The tour follows Starmer’s three-word ‘contract with the British people’ slogan – security, prosperity, respect – which is expected to take Labour into the next general election. The theme today is therefore prosperity. Starmer is in Burnley, where he will talk about the kind of things Rachel Reeves and Lisa Nandy have been exploring: good jobs, specifically the Shadow Chancellor’s ‘buy, make and sell more in Britain’ plan and the Shadow Levelling Up Secretary’s emphasis on young people not having to move away from their hometowns to secure the employment they want.
The Labour leader has promised to reverse the “shocking decline” in manufacturing jobs across the country over the past decade, caused by “the government’s failure to back British business”. The key messages are that such decline is presumed to be inevitable but in fact it happens under the Tories, and that Labour believes those places responsible for powering the country in the past need to be rebuilt. LabourList is told Starmer will be attending a fundraiser in the evening. In Burnley, which is under no overall control with a Labour/Lib Dem coalition in leadership, 15 of 45 seats are up in May. It also elected a Tory MP for the first time in over a century in 2019, so this is exactly the kind of place in which Labour needs to build support.
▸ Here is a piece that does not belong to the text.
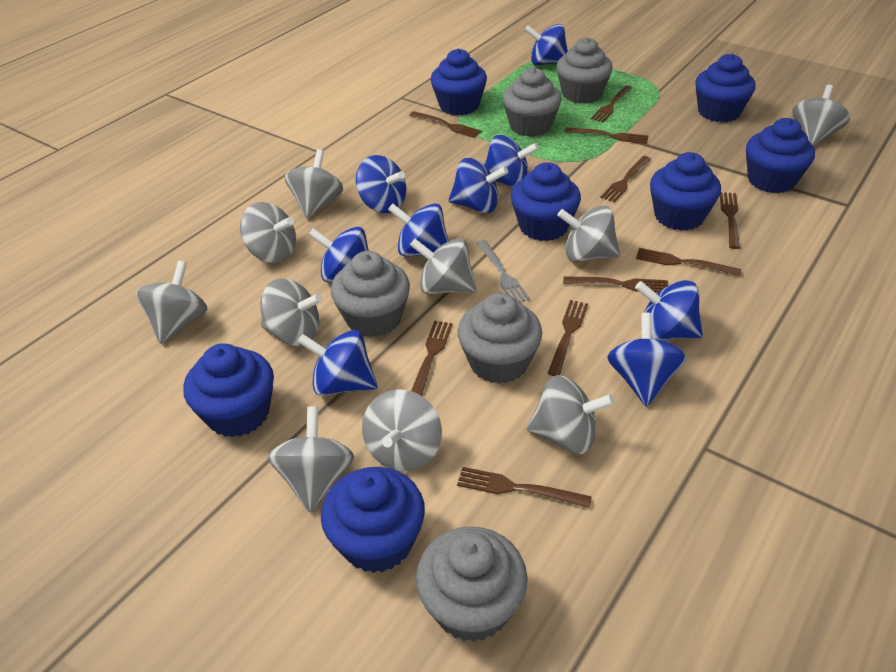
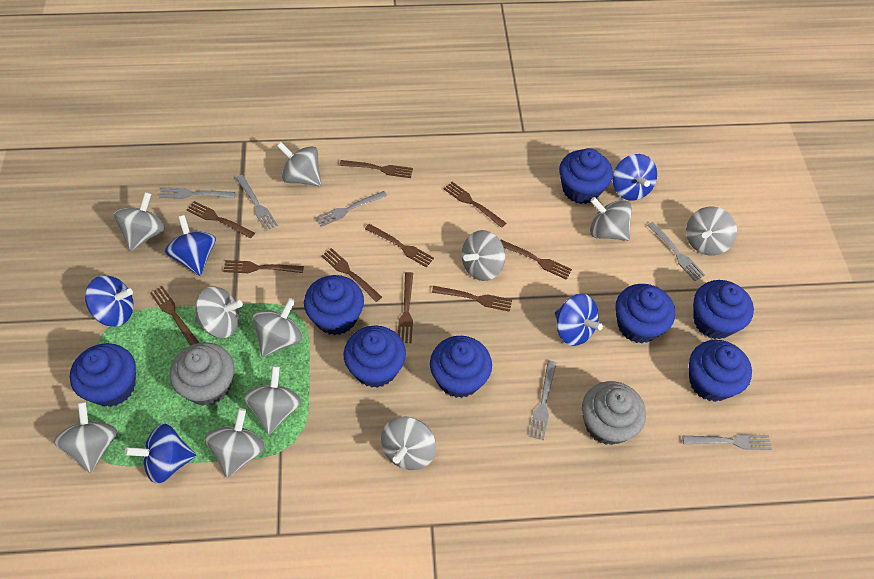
blue cupcake: 7 -> 8
blue spinning top: 9 -> 5
grey cupcake: 5 -> 2
grey fork: 1 -> 6
grey spinning top: 10 -> 11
On LabourList, we have also revealed why ASLEF’s link to the Labour Party is at risk of being severed. A motion proposing disaffiliation is going to the annual conference of the train drivers’ union in May – and insiders believe there is a real chance of it passing. For analysis and lots of detail about what has been happening between the Labour leadership and the union, and what could happen with the vote, read my full write-up. If Labour does lose another small trade union from its affiliates, it represents not only a weakening of the union link but also a dent in the party finances, which are already in a poor state. LabourList understands that the party leadership is optimistic about private donors coming through, as former Tories and Lib Dems want to back Starmer. However, it is difficult to replace union donations when they can be such large sums and, as people in the labour movement like to say, trade union money is the cleanest in politics.